As the world marks International Children’s Book Day on April 2, we asked some literature-loving Indonesians about their reading habits when they were children, and if and how they helped change their views of the world.
Rizal Iwan, 37, freelance journalist
When I grew up, I was considered a boy who was a bit “different” because I wasn’t into sports or other stuff that boys are supposed to be interested in. So I didn’t have a lot of friends. I guess I turned to books because they provided me with an alternative universe, in which I felt like I belonged and the characters in the books became my friends to play with.
My favorite children’s books were Astrid Lindgren’s “Pippi Longstocking” series, Enid Blyton’s “Malory Towers” and “St.

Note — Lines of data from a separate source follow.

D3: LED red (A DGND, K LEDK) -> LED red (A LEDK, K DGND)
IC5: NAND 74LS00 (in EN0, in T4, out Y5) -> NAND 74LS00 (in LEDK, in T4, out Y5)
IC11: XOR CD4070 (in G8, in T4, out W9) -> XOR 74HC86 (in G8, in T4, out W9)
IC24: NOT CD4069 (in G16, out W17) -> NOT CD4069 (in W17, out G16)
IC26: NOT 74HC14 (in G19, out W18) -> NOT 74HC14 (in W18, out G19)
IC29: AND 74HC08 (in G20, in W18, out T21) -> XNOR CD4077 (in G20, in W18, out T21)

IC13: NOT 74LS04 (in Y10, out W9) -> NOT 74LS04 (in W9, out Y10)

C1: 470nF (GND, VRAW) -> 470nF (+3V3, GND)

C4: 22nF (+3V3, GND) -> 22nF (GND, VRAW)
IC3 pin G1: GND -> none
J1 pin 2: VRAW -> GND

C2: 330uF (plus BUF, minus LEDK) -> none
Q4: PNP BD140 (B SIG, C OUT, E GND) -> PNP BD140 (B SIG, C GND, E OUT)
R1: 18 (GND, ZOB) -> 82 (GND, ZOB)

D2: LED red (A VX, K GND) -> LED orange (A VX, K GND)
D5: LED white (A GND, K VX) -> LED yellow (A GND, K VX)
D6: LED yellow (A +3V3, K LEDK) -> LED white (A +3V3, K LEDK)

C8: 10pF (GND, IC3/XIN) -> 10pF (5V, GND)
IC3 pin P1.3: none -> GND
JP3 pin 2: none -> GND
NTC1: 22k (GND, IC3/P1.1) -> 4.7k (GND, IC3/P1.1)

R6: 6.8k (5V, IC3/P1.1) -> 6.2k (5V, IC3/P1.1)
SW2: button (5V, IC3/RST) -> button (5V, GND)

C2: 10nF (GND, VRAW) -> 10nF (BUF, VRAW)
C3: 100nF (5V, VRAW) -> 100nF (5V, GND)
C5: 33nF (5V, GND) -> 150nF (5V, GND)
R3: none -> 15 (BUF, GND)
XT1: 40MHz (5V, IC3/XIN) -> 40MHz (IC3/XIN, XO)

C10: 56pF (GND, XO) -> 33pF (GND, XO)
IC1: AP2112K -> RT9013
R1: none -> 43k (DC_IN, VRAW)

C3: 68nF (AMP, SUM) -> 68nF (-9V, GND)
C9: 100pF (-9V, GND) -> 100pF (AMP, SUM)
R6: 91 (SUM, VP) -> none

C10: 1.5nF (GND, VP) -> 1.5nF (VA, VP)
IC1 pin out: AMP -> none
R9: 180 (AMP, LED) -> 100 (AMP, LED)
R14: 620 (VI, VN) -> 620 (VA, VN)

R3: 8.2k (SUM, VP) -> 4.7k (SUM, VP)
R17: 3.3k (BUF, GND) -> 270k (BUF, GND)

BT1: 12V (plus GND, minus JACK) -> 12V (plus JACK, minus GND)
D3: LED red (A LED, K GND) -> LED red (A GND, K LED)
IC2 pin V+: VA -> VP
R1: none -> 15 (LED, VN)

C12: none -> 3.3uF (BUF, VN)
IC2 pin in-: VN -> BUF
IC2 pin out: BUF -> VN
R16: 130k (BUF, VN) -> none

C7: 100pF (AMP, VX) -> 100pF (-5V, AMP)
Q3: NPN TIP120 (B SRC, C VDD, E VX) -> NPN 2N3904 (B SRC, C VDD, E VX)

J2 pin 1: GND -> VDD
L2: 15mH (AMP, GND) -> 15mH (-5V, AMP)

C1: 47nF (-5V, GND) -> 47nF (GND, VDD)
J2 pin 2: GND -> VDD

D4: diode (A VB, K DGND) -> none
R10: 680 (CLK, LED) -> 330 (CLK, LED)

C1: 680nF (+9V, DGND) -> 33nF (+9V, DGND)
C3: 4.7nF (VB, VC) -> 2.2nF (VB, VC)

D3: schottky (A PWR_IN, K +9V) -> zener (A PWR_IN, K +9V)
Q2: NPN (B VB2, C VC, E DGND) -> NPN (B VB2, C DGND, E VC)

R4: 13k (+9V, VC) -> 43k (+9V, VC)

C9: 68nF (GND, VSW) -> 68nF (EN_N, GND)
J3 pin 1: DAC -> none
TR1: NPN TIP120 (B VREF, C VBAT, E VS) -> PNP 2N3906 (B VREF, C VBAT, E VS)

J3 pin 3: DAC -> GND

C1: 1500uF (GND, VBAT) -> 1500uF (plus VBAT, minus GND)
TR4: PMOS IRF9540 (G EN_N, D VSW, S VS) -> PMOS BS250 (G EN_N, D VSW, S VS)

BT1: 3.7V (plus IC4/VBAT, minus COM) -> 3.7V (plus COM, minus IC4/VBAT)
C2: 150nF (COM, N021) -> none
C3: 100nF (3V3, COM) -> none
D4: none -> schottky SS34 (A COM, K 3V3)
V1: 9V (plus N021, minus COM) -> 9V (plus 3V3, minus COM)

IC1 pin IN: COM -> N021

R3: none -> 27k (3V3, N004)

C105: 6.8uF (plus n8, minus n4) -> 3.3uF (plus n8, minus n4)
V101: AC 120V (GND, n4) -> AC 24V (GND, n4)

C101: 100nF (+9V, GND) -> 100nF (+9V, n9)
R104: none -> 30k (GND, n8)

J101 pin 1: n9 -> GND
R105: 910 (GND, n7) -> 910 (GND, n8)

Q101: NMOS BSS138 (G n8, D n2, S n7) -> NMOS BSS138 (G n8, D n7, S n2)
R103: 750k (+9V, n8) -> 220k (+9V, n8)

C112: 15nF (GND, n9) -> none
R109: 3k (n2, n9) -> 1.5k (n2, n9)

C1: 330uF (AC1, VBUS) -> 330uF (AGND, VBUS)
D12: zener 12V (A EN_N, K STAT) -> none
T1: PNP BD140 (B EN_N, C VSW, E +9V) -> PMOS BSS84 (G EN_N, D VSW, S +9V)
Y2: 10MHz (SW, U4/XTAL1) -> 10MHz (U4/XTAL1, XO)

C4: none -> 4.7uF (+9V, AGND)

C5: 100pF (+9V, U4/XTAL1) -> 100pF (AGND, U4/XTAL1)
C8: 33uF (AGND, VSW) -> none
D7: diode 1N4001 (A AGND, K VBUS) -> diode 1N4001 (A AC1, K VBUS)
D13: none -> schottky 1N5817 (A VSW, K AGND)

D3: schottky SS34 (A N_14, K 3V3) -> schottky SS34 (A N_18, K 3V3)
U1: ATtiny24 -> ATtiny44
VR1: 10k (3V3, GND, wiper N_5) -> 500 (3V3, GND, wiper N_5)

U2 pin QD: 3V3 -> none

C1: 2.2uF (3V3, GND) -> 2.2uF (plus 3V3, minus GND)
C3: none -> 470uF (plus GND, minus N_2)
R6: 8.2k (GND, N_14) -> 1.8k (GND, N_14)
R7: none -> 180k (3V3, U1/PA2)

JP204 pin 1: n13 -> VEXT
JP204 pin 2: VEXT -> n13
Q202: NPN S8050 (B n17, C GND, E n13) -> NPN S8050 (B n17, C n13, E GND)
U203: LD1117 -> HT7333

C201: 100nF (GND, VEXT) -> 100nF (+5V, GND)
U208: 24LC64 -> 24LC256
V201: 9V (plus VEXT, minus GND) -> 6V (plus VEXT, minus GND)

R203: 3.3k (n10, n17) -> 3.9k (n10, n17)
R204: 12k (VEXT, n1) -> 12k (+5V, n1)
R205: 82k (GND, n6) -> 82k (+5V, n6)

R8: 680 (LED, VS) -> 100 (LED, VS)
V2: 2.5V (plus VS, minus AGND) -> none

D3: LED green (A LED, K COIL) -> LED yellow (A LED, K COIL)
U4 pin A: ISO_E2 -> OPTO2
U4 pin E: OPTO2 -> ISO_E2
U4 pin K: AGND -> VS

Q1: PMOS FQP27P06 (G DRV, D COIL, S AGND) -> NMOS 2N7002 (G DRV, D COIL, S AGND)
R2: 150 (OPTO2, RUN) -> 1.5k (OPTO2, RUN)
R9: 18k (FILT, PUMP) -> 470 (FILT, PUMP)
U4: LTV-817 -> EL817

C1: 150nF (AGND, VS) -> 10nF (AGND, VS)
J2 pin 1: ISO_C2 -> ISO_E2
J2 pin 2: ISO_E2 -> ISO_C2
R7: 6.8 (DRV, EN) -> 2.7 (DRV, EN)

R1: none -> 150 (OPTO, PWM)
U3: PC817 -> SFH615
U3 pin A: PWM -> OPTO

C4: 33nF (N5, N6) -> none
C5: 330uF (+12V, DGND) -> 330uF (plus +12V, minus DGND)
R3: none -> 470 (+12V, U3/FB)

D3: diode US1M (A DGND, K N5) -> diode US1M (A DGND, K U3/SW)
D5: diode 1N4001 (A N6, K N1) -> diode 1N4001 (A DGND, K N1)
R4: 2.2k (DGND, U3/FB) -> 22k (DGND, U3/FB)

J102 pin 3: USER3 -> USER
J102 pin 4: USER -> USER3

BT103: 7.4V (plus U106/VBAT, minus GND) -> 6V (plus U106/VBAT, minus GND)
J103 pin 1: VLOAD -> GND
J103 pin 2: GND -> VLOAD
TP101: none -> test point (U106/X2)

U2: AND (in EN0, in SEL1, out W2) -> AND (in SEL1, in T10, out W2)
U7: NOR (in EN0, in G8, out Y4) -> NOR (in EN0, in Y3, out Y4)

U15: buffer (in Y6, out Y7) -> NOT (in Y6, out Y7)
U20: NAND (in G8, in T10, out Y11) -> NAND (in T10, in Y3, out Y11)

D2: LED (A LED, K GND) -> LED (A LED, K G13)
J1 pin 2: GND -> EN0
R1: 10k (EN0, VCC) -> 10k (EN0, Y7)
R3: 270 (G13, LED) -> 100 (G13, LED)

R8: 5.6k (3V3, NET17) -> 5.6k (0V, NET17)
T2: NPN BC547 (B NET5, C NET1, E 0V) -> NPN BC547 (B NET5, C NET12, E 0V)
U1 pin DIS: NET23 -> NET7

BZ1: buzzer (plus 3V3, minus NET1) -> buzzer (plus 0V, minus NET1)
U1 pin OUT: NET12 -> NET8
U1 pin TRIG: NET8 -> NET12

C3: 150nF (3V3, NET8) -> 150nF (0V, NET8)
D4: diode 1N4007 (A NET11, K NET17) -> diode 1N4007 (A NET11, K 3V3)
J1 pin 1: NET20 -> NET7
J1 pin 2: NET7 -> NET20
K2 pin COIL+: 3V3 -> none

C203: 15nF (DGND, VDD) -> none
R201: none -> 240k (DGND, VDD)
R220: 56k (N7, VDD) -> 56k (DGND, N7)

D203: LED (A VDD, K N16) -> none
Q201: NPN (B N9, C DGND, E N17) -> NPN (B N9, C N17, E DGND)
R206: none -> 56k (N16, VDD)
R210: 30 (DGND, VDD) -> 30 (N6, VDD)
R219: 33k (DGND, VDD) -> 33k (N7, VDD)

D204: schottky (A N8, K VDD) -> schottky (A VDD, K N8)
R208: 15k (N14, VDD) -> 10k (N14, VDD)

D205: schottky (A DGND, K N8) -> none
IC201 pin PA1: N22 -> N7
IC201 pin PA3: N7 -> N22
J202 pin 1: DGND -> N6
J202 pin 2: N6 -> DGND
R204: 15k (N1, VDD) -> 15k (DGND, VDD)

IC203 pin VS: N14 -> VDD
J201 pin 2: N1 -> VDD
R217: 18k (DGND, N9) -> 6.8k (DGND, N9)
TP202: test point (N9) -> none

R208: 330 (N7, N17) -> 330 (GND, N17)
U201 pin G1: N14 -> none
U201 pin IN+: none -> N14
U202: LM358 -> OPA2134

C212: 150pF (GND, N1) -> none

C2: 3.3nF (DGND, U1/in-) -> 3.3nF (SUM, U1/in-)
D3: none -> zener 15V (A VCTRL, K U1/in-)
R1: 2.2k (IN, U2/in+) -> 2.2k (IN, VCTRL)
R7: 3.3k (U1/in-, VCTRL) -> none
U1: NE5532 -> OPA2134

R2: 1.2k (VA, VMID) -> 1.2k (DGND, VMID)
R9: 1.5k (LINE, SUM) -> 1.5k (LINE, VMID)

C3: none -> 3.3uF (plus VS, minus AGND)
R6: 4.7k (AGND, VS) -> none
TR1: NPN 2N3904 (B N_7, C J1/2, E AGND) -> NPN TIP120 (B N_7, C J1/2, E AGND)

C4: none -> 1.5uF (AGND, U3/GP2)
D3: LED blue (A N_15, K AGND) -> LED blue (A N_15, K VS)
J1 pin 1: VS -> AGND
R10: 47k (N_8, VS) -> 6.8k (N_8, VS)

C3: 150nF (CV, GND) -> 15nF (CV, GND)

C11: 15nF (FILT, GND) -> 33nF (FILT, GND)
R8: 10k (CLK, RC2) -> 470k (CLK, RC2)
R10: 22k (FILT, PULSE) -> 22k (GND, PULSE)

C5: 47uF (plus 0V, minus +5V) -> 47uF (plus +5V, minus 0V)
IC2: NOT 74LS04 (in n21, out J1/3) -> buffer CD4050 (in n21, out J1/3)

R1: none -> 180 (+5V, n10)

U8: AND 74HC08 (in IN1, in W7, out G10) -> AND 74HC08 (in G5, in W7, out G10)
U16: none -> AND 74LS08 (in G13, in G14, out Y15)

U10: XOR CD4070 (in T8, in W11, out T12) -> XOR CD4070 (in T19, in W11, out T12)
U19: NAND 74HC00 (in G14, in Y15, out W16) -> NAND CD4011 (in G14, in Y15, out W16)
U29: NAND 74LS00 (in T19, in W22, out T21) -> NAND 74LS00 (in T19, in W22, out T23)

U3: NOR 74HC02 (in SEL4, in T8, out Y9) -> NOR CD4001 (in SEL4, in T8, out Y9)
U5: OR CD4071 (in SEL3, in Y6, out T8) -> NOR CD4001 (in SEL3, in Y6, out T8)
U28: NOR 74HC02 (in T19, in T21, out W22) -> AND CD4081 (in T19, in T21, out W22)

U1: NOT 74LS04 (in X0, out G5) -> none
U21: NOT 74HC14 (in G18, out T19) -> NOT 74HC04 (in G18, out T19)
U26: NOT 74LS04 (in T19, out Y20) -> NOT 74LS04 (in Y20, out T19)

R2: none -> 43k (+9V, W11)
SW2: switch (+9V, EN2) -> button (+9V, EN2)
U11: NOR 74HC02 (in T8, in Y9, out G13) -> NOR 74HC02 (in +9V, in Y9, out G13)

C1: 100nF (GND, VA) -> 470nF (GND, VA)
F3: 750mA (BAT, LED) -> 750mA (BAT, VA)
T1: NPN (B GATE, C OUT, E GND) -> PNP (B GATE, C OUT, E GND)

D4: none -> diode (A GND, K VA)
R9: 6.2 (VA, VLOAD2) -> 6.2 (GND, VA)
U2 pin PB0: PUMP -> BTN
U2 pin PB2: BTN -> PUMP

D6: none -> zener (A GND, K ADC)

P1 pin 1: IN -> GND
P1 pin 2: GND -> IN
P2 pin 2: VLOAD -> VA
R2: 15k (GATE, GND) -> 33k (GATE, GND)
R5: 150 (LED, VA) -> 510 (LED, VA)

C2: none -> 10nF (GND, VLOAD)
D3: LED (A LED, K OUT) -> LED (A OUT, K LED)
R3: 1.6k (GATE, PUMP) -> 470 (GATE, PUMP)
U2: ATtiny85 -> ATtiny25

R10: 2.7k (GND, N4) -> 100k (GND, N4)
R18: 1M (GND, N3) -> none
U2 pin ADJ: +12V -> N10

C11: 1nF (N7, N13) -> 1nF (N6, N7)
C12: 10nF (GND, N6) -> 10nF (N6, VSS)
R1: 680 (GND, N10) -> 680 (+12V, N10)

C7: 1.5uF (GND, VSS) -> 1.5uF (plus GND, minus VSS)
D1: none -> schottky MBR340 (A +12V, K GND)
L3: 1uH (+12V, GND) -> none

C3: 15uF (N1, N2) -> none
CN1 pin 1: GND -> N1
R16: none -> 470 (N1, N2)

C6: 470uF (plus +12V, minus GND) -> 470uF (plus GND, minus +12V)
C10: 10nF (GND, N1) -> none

Clare’s” series, the Hawkeye Collins and Amy Adams mystery series, and Enid Blyton’s “The Family at Red-Roofs,” which I considered to be the first real and full-blown novel I’ve ever finished and was truly affected by. I also read Henry James’ horror novel “The Turn of the Screw” and it’s still one of my favorites today — although I don’t know if this is considered a children’s book or not.
What I like most about reading is its ability to transport me to another reality, and the fact that it’s so private. Watching movies is a shared experience, and it has its own charm, but with books, it’s always one-on-one, just you and the book. There’s a certain satisfaction from being sucked into an entirely different realm from the person sitting next to you — in the waiting room, on the train, or anywhere — while that person has no idea what you are experiencing.
I think it shaped me as a person, especially since most of the reading I did was when I was younger, when I tended to absorb things faster and better, and was more much more impressionable. Reading opened me up to new ideas, different cultures, different people, and different ways of expressing oneself. Thus, it taught me to always keep an open mind.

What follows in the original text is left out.